Members of Irvine synagogue united ‘in strength’ after building is defaced with anti-Semitic graffiti
The gates are locked, but beyond the secured buildings members of the Beth Jacob Congregation say they are united “in strength” the day after a hooded intruder defaced their place of worship.
“Yes, it hurts me in the heart. I feel like this, this is my child,” congregation co-founder Basil Luck said Thursday, gesturing to the property nestled near the Rancho San Joaquin Golf Course in Irvine.
“But more than the reality of seeing the graffiti is seeing the letters of support that have given us deep hope. So many people care, and we join with them knowing that there is more good than bad in the world.”
The massive outpouring of support gave the congregation’s 225 families a huge boost, Luck said, reflecting on a “lovely” missive from Irvine’s mayor and flowers and messages from people across the county and beyond.
On Wednesday, students from Chapman University and UC Irvine came to pay their respects, and on Thursday, state Atty. Gen.

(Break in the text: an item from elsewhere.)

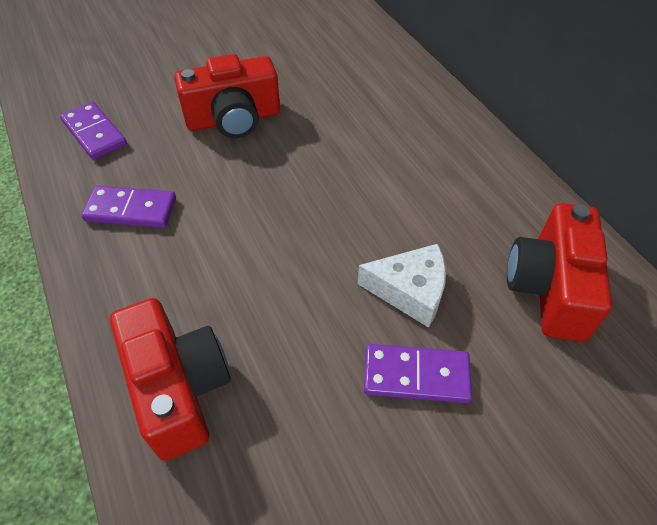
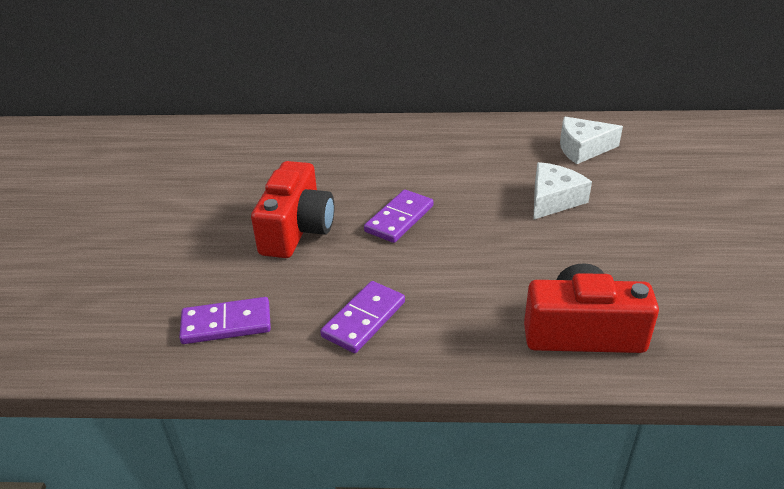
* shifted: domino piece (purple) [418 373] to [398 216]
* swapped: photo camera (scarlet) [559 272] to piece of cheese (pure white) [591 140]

Xavier Becerra condemned “the unconscionable vandalism” directed at worshipers, adding: “Hate crimes must never find safe harbor anywhere in America. An attack on one of us is an attack on all of us.”
Allen Berezovsky, president of Beth Jacob’s board, did not express surprise over the obscenity-laced graffiti spray-painted in one of America’s safest cities — especially just days after a gunman killed 11 people at a Pittsburgh synagogue.
Jewish communities across the country have been on high alert, and “making sure their members are extra careful” following the mass shooting at Tree of Life Synagogue, the deadliest attack on Jewish people in U.S. history.
“We’ve talked about how we must be vigilant because unfortunately, these are the times we live in. Yet we try to keep our spirits very strong,” Berezovsky said, grateful for global support from “people of all creeds, races and religions” and from those who “ask what they can do to help.”
The number of anti-Semitic incidents and crimes has been rising rapidly after years of decline.
The Anti-Defamation League has tracked anti-Semitic incidents since 1979, using reports from media, police and victims. The worst year was 1994, with 2,066 incidents. The total dropped to 751 by 2013. It has been rising ever since, with the biggest all-time annual jump recorded last year, when the tally climbed 57% to 1,986.
In 2017, the Santa Ana-based OC Human Relations found that hate crimes in the county had increased nearly 30% over the previous two years, with Jews making up 9% of the victims.
And “it hasn’t slowed down” in 2018, said Don Han, operations manager for the Human Relations Council. He cited the slaying of Blaze Bernstein, allegedly by a classmate who espoused anti-LGBTQ and anti-Semitic sentiments.
Luck said that Beth Jacob members are attending services every day “as we felt it was completely unnecessary to change our schedule.” A GoFundMe page has also been started to raise money to hire a full-time security guard for the campus.
Luck, 79, who raised three children in the congregation, said being at the house of worship “has allowed me to witness countless births, deaths and celebrations of life” since he co-founded it 34 years ago. He said Beth Jacob has brought him “immeasurable joy. I’ve seen kids come here as babies, then grow up with us and they’re now doctors and everything else.”
In the beginning, Irvine’s first Orthodox Jewish congregation held services for about 20 members at members’ homes. Later on, officials at the Irvine Co., the city’s major developer, would let Beth Jacob leaders know if there was a vacant storefront where they could host their gatherings on Fridays and Saturdays.
Services eventually moved to a room above a bowling alley until land became available and the congregation bought the first of its three buildings along Michelson Drive, where the property now spans 3½ acres.
Beth Jacob was a target of anti-Semitism in April, when prosecutors charged Nicholas Rose with attempted hate-crime threats for possessing anti-Semitic literature, including “kill lists” of Jewish people and a step-by-step guide to “killing my first Jew.”
“Like I said, these are the times we live in, yet I have faith” in the worshipers’ ability “to help their children better understand the underlying causes of hate crimes,” Berezovsky said. He wrote a letter to the congregation, adding: “When people want to help, it shows the world that love always outshines hate.”